STORIA DEI “CAFOSCARINI DEGLI ANNI ‘60”

di Flavio Pilla, presidente, segretario e tesoriere

 

Tutti credono che il merito sia tutto mio; ma io non voglio meriti che non mi spettano.
Infatti l’idea non è mia: alla fine dell’estate 1990 ricevetti una telefonata di Dino Biasotto che, a nome non solo suo, proponeva un pranzo da Lino a Solighetto, in quanto a metà strada tra noi trevigiani ed i bellunesi.
Intervenni, oltre che per aggiungere qualche nome che Dino non ricordava, soprattutto per fissare il luogo a Miane, altrettanto a metà strada, dove però avremmo trovato il proverbiale allievo che ha superato il maestro.
Il 24 novembre 1990 al dessert chiedemmo qualche foglio di carta, ci scrivemmo i nostri nomi ed indirizzi ed i nomi di qualcun altro che avremmo voluto rivedere; poi, fuori, al momento dei saluti fu deciso e che la nostra giornata sarebbe sempre stata l’ultimo sabato di novembre e che io avrei conservato gli indirizzi.
E qui vengono i miei veri meriti: dedicai un paio d’ore a trasformare i fogli in un data base, e poi, ogni anno, invio una lettera per ricordare l’ultimo sabato di novembre e cerco di aggiornare il data base (direi con scarsa collaborazione).
Un poco ho lavorato davvero solo per il decennale: mi sono divertito a scrivere lo statuto e a redigere i diplomi.


    

Così scrissi nel novembre del 2009 per il ventesimo incontro, quando fu distribuito un CD con la storia dei nostri pranzi fino ad allora (effettivamente anche per il ventennale un poco lavorai come era avvenuto per il decennale).
I diplomi del decennale (1999) assegnavano titoli graduati rigorosamente in base al numero di presenze (tra di noi non conosciamo altri titoli di merito); lo statuto aveva, e ha, esclusivamente lo scopo di chiarire che nessuno deve sentirsi in dovere di partecipare, chi viene lo fa perché ne ha voglia e per nessun altro motivo.
La mia formula è sempre stata «io avviso, ma non chiedetemi di sollecitare» (farlo mi sembrerebbe infastidire).
La formula è minimalista, ma la partecipazione è sempre stata di almeno venti persone, e non solo di trevigiani e bellunesi, perché c’è qualcuno che ogni anno parte da Milano, da Bologna e da Roma per non mancare.
Dell’attrazione è senz’altro componente importantissima la cucina di Gigetto (i menu dei primi diciannove anni sono stati riprodotti nel CD celebrativo creato per il ventennale sotto il titolo «quel che gli assenti si sono perso»), ma senz’altro, per muoversi fino a Miane, deve esserci anche la voglia di rivedersi.
Per capire quest’ultima credo sia opportuno ricordare che negli anni ’60 del secolo scorso l’università era molto più piccola di quanto non sia diventata dopo (due facoltà e tre corsi di laurea: economia e commercio, lingue e letterature straniere e lingue orientali, anche economia aziendale era di là da venire) e gli studenti che frequentavano erano davvero pochi, quindi in mensa, nei ristorantini economici e in quattro o cinque bar dei dintorni si vedevano sempre le stesse facce tanto che, alla fine, ci si conosceva tutti come in un paesino e ognuno partecipava anche emotivamente alle vicende se non di tutti gli altri, almeno di quelli che si sedevano nel suo stesso abituale bar.
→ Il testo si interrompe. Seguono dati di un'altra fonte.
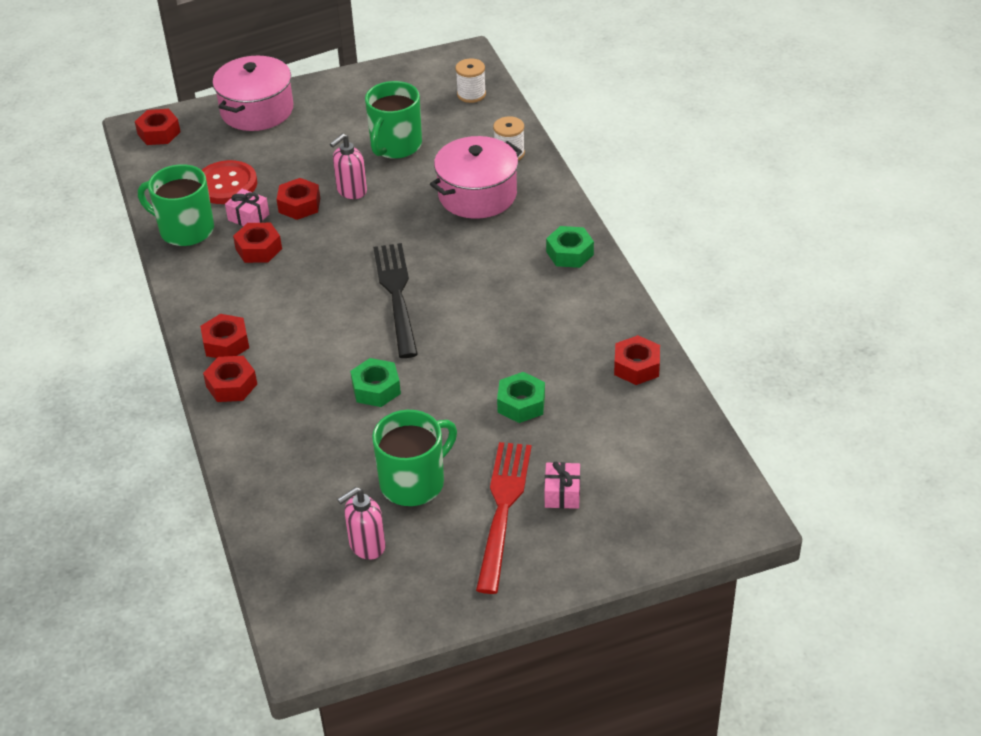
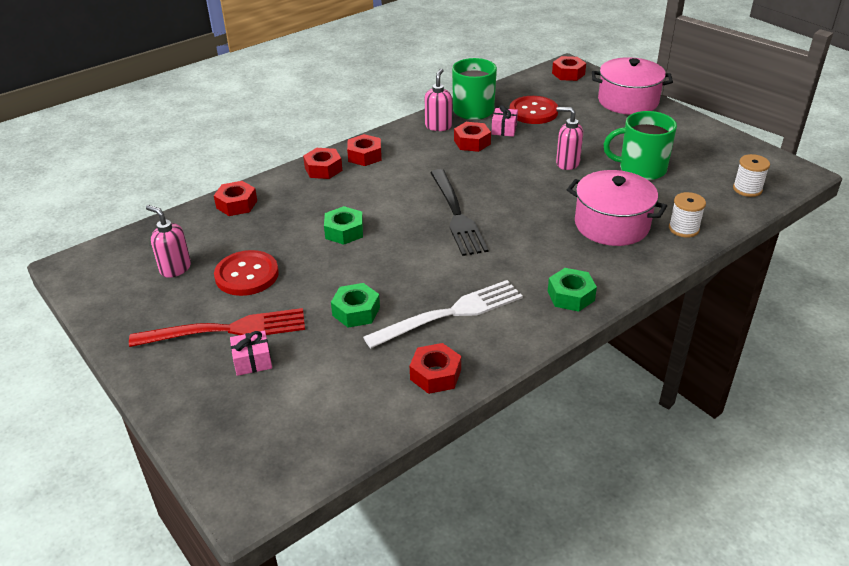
camera: 70 degrees right, 5 degrees down
(202, 267) = (438, 126): none -> pink soap dispenser
(299, 205) = (533, 146): red nut -> red nut (237, 204)
(396, 295) = (456, 214): black fork -> black fork turned 105 degrees clockwise
(414, 482) = (247, 275): green mug -> red button
(557, 338) = (450, 314): none -> white fork

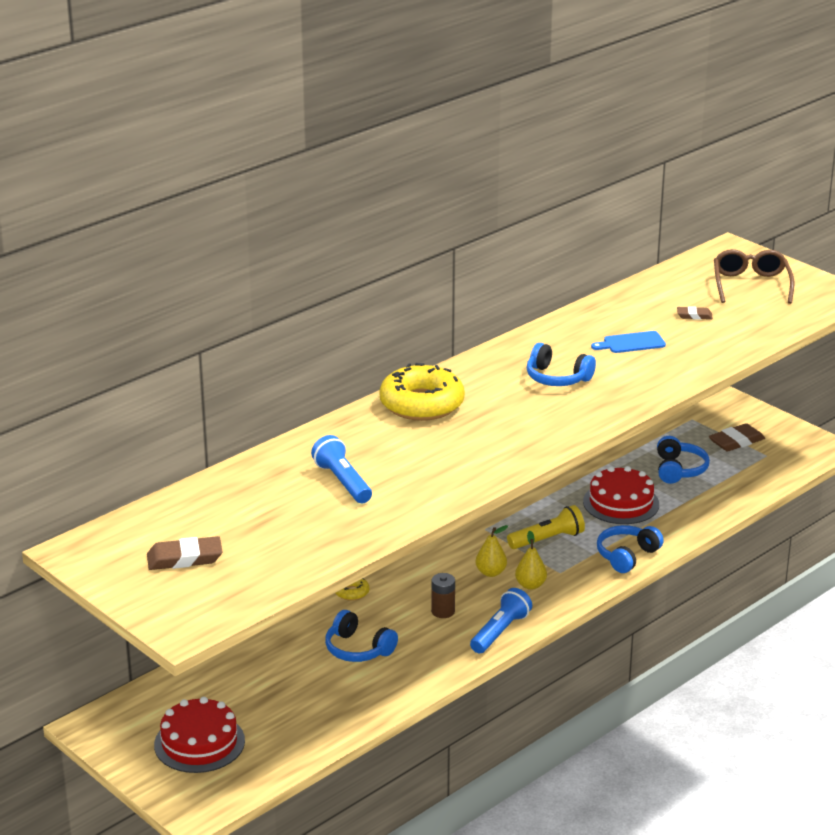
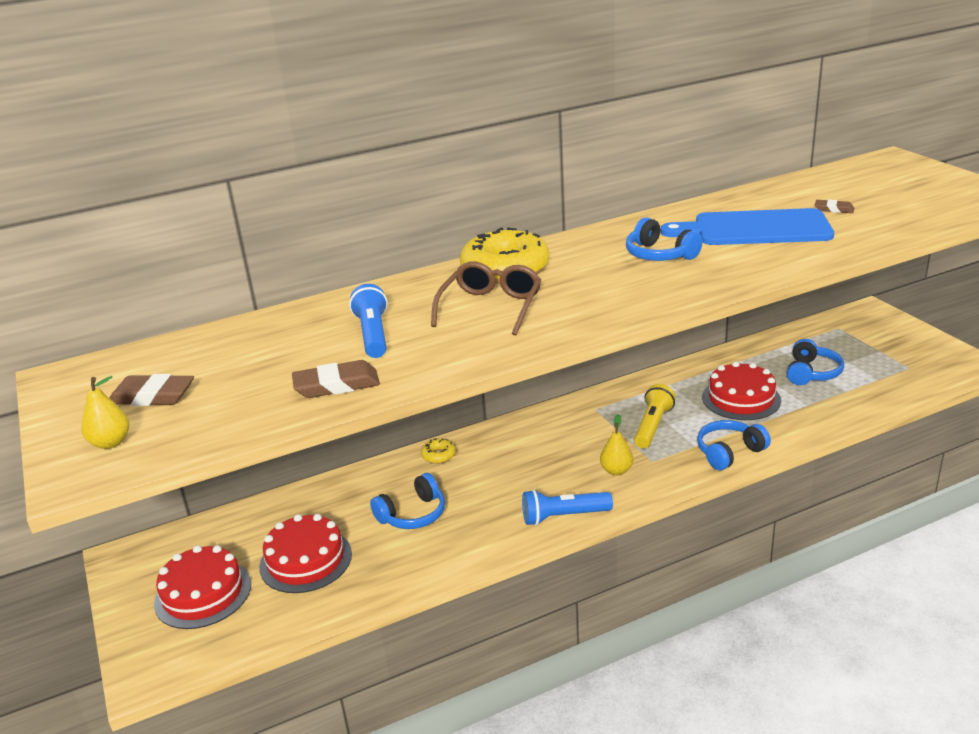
camera: 20 degrees right, 0 degrees up
(279, 702) = (305, 560): none -> red cake
(358, 649) = (413, 514): blue headphones -> blue headphones turned 90 degrees counterclockwise
(443, 611) = (516, 486): brown battery -> none
(491, 572) = (582, 452): yellow pear -> yellow pear (111, 443)
(500, 632) = (563, 516): blue flashlight -> blue flashlight turned 150 degrees counterclockwise
(547, 539) = (652, 426): yellow flashlight -> yellow flashlight turned 60 degrees counterclockwise
(631, 343) = (755, 229): blue cutting board -> blue cutting board, size x2.10
(736, 441) = (879, 352): brown eraser -> brown eraser (336, 385)
(751, 285) = (906, 186): brown glasses -> brown glasses (491, 307)

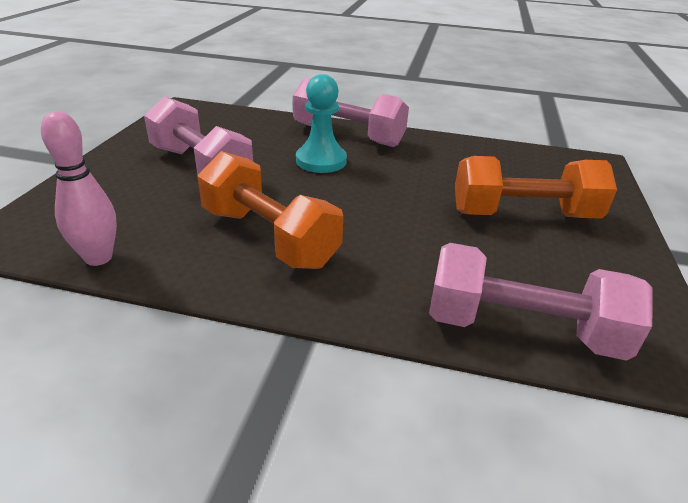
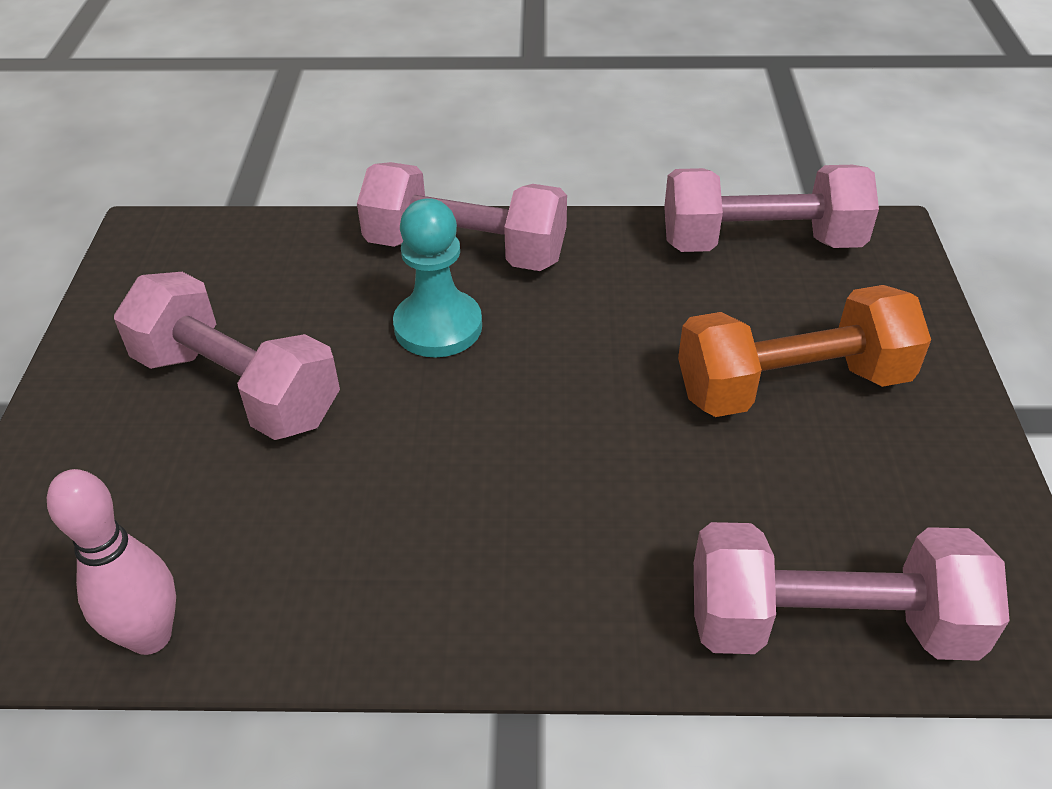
camera: 10 degrees left, 10 degrees up
(269, 237) = (409, 526): orange dumbbell -> none
(519, 155) = (760, 243): none -> pink dumbbell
E così si sono formati i legami che durano ancora!
Nel 2008 ci fu un graditissimo strappo alla regola dell’ultimo sabato di novembre cui parteciparono anche molti che restano indifferenti al richiamo della cucina di Gigetto.
Il 12 aprile, dopo che, in aula magna, l’allora rettore Pier Francesco Ghetti ci ebbe descritto un’Università che non riuscimmo a riconoscere, visitammo l’edificio ristrutturato di Ca’ Foscari e di Ca’ Giustinian dei Vescovi che per noi era stata l’Università quasi intera (esistevano allora solo due o tre altri edifici) ed era diventato la sede dei soli uffici.
Di tale gita ringrazio, ovviamente a nome di tutti, ora di nuovo Umberto Olivier, mai mancato da Gigetto, che fece da tramite col rettore. Poi completammo il pellegrinaggio nei ricordi pranzando da Montin.
Quasi tutti i cafoscarini degli anni ’60 hanno partecipato, magari non da protagonisti, al ’68, però non ci viene mai voglia di palarne, forse abbiamo capito presto che era il bigbang delle idee sbagliate!
Tutte le volte che cafoscarini più “recenti” hanno saputo di quelli “degli anni ‘60” sempre sono rimasti meravigliati e affascinati, nessuno si è aggregato o ha imitato; credo che i legami che si formarono allora non si possano realizzare nel diverso modo di frequentare venuto dopo.